Ninth Circuit FBAR Tax Decision

Case: United States v. Boyd, No. 19-55585

Ninth Circuit Panel Composition: Ikuta (W. Bush), Bennett (Trump), and district court judge Douglas Woodlock (Reagan) sitting by designation

Result: 2-1 reversing district court’s grant of summary judgment


In a matter of first impression, the Ninth Circuit held that the IRS may impose only one non-willful penalty for untimely filing a single, accurate Report of Foreign Bank and Financial Accounts (FBAR) (the form that requires taxpayers to report foreign financial accounts exceeding $10,000) “no matter the number” of foreign accounts in dispute. United States v.
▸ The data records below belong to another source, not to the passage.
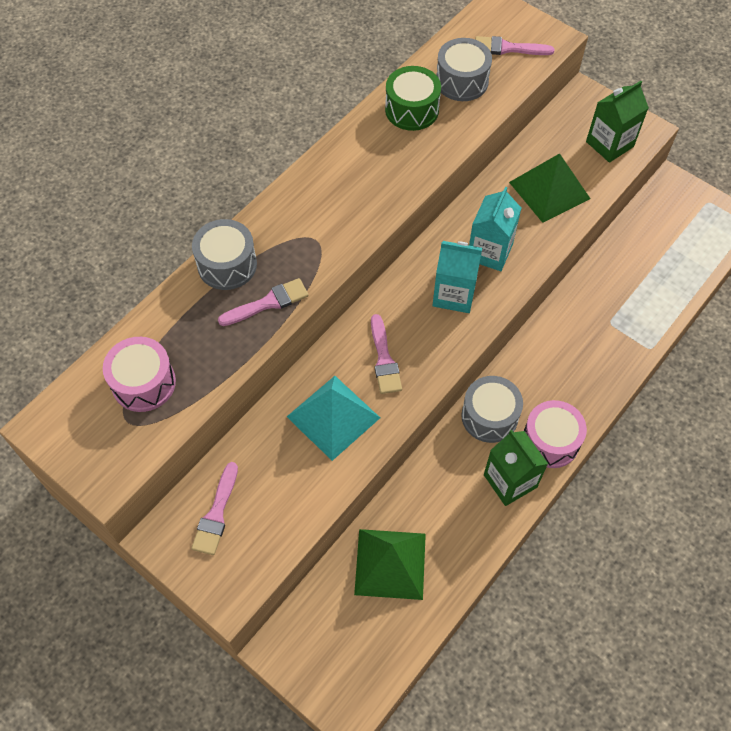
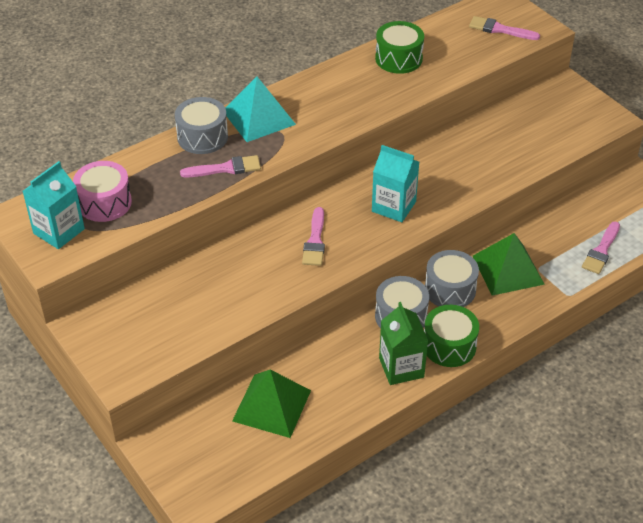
camera: 15 degrees right, 15 degrees down
(216, 514) = (132, 320): pink brush -> pink brush (601, 251)
(333, 417) = (256, 272): turquoise pyramid -> turquoise pyramid (258, 117)
(462, 81) = (450, 46): grey drum -> grey drum (450, 289)
(489, 252) = (437, 182): turquoise carton -> turquoise carton (59, 231)
(549, 190) = (508, 147): green pyramid -> green pyramid (508, 270)
(550, 441) = (449, 346): pink drum -> green drum
(609, 144) = (576, 124): green carton -> none

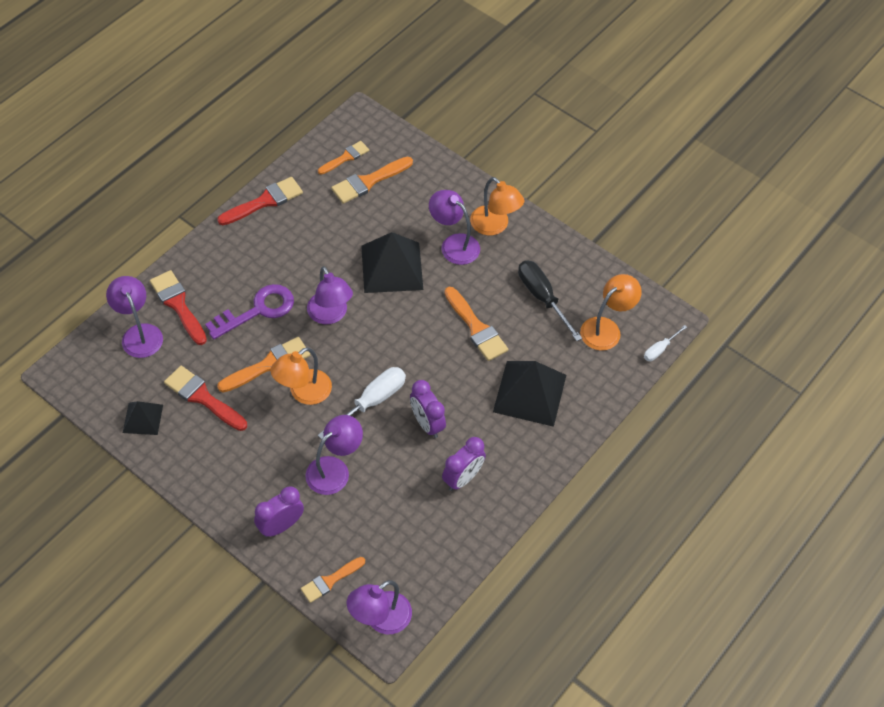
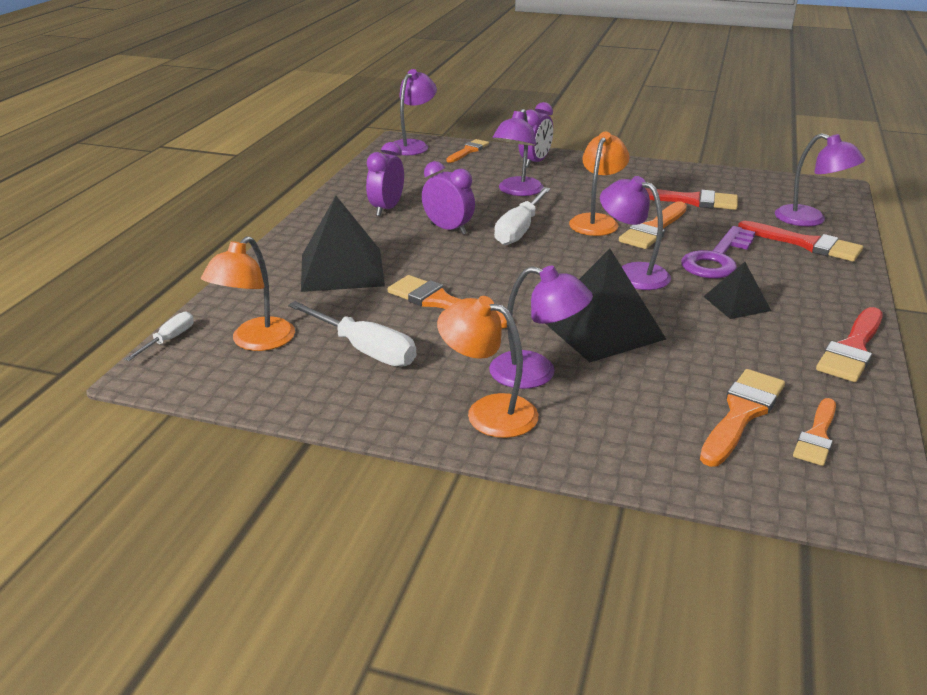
camera: 160 degrees right, 25 degrees down
(143, 418) = (724, 182): black pyramid -> black pyramid (736, 303)
(542, 297) = (365, 350): black screwdriver -> white screwdriver

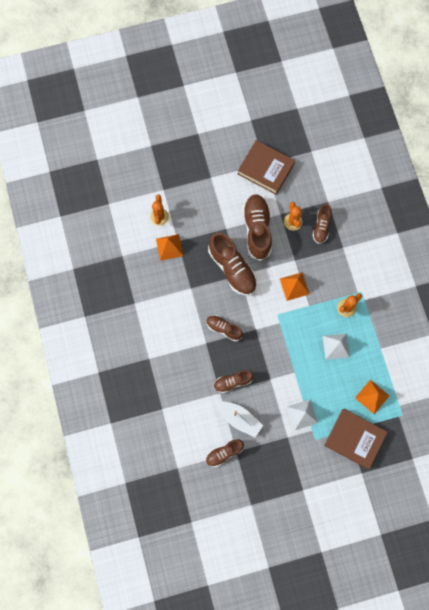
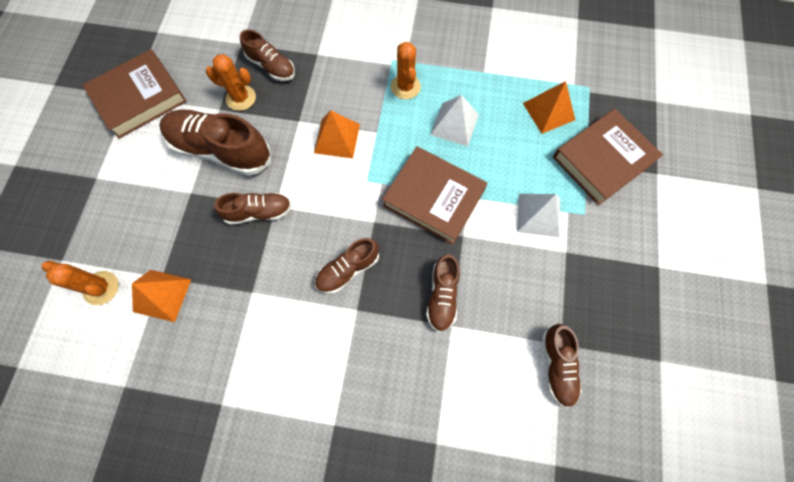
camera: 65 degrees left, 5 degrees down
(232, 268) = (258, 212): brown shoe -> brown shoe, size x0.57
(239, 419) = (508, 314): white boat -> none
(284, 354) = (433, 198): none -> brown book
Boyd, 2021 WL 1113531 (9th Cir. Mar. 24, 2021).

Boyd, a U.S. citizen, maintained a financial interest in fourteen financial accounts in the United Kingdom. She received interest and dividends from these accounts but failed to report them on her tax return. She subsequently asked and was later accepted to participate in the IRS’s Offshore Voluntary Disclosure Program—allowing taxpayers to voluntarily report undisclosed offshore financial accounts in exchange for certain predictable penalties. Boyd then submitted an FBAR, listing her fourteen foreign accounts and amending her 2010 tax return to reflect her interest and dividends from the accounts.

After later opting out of the IRS’s disclosure program, the IRS examined Boyd’s 2010 tax return and concluded that she had committed thirteen FBAR violations—one for each foreign account she failed to timely report. After determining that her violations were non-willful, the IRS assessed a total penalty of $47,279, and the government later sued Boyd seeking to obtain a judgment against her for the unpaid penalties. Boyd argued that she had committed only one non-willful violation (filing the FBAR late)—not thirteen. The government countered, asserting that the IRS was authorized to assess one penalty for each non-reported foreign account. Ultimately, the district court ruled in favor of the government and Boyd later appealed.

On appeal, the Ninth Circuit panel was charged with determining whether 31 U.S.C. § 5321 “authorizes the IRS to impose multiple non-willful penalties for the untimely filing of a single accurate FBAR that includes multiple foreign accounts.” Boyd, 2021 WL 1113531, at *2. The panel swiftly rejected the government’s contentions, observing that it had “no difficulty concluding that the government cannot assess multiple penalties for the non-willful violation here.” Id. at *7.

In reversing the district court, the Ninth Circuit conducted a statutory interpretation analysis and concluded that the language of 31 U.S.C. § 5314(a)(5)—the statute requiring the filing of a timely FBAR to account for certain foreign accounts—did not support a separate penalty for each foreign account that Boyd should have listed on her FBAR. Because Boyd’s FBAR was accurate, her only offense was filing the report late. The panel reasoned that the statutory scheme and the implementing regulations “authorizes one penalty per non-willful violation of § 5314, not to exceed $10,000.” Id. at *5. In other words, because Boyd committed only “a single non-willful violation”—failing to timely file the FBAR—“the IRS may impose only one penalty not to exceed $10,000.” Id. (emphasis added).

Judge Ikuta dissented, reasoning that the majority’s holding rejected “the most natural reading of the statutory language, which requires Americans to report each foreign account and imposes a penalty for each failure to do so.” Id. at *9 (emphasis added). In her view, “the applicable statute and regulations make clear that any failure to report a foreign account is an independent violation, subject to independent penalties.” Id. at *11 (emphasis added). “[E]ach failure to report a foreign account is a separate violation,” and therefore, because Boyd “failed to file thirteen such reports, she committed thirteen violations.” Id. at *12.